OTTAWA - Opposition parties are again demanding that the Conservative government act to bring Omar Khadr home from Guantanamo, Cuba.

The Liberals, Bloc and NDP are all issuing renewed calls for the return of the 22-year-old Canadian who has been detained at the U.S. military base since he was captured in Afghanistan in 2002.

The parties say it makes sense to repatriate Khadr since president-elect Barrack Obama has promised to close the controversial Guantanamo jail.

He is the last western citizen held in Guantanamo after other countries successfully lobbied the United States for the return of their nationals.

The opposition politicians say returning Khadr, a minor at the time of the incident, to Canada will ensure his rights are protected.

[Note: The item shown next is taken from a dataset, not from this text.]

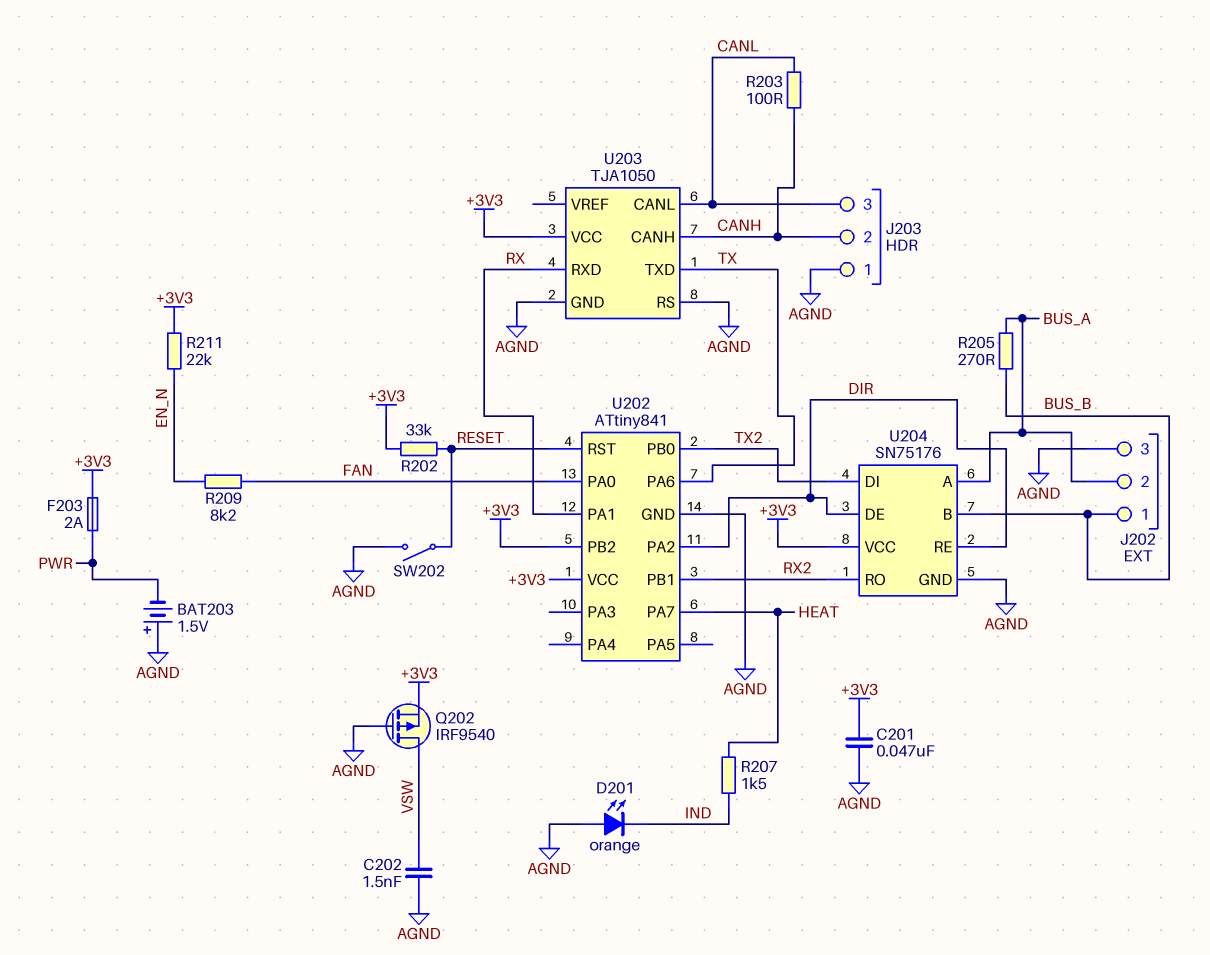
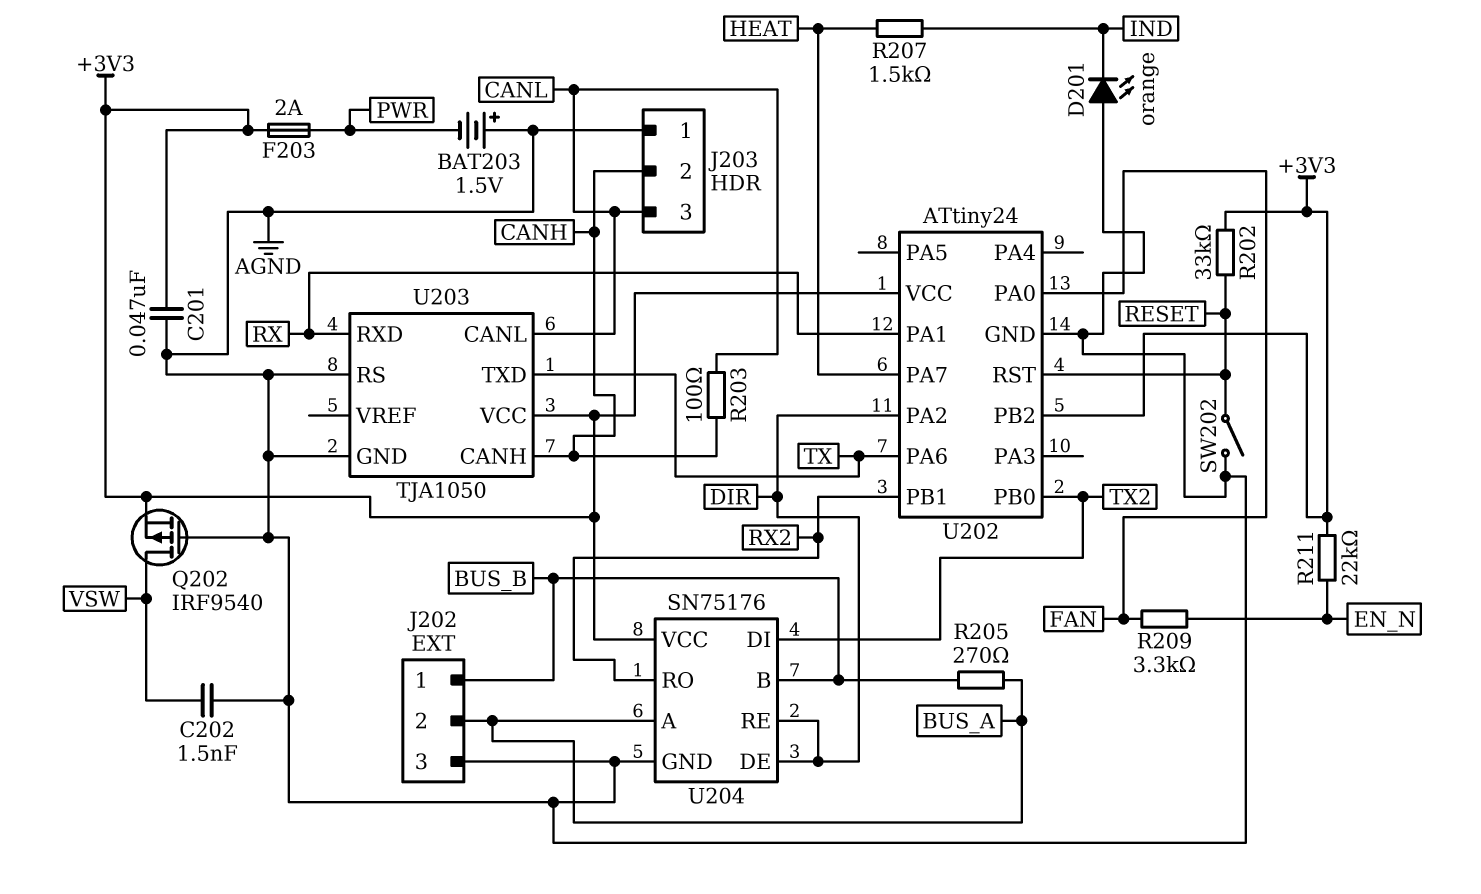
R209: 8.2k (EN_N, FAN) -> 3.3k (EN_N, FAN)
U202: ATtiny841 -> ATtiny24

The Toronto-born Khadr is on trial before an American military tribunal on a charge of killing a U.S. army medic.

His lawyers argue the United States has no right to try him because he was only 15 when he allegedly threw a grenade that killed an American medic.

"Mr. Khadr's continued imprisonment in Guantanamo Bay is simply indefensible," said Bryon Wilfert, the Liberal foreign affairs critic.

"With the pending closure of the controversial facility under the incoming Obama administration, the Conservatives must take action to ensure that Mr. Khadr is transferred to Canada, where justice can be carried out before a fair and impartial tribunal".

Paul Dewar of the NDP said Khadr shouldn't be in front of a tribunal at all.

"Both the Supreme Court of Canada and the U.S. Supreme Court, with the benefit of a full factual record, have found that the military commission proceedings to which Mr. Khadr has been subjected violate U.S. domestic law and Canada's international human-rights obligations," he said.

"Rather than engaging in this process, Canada should seek to arrive at an alternative resolution of Mr. Khadr's case, which relies on settled and secure legal mechanisms."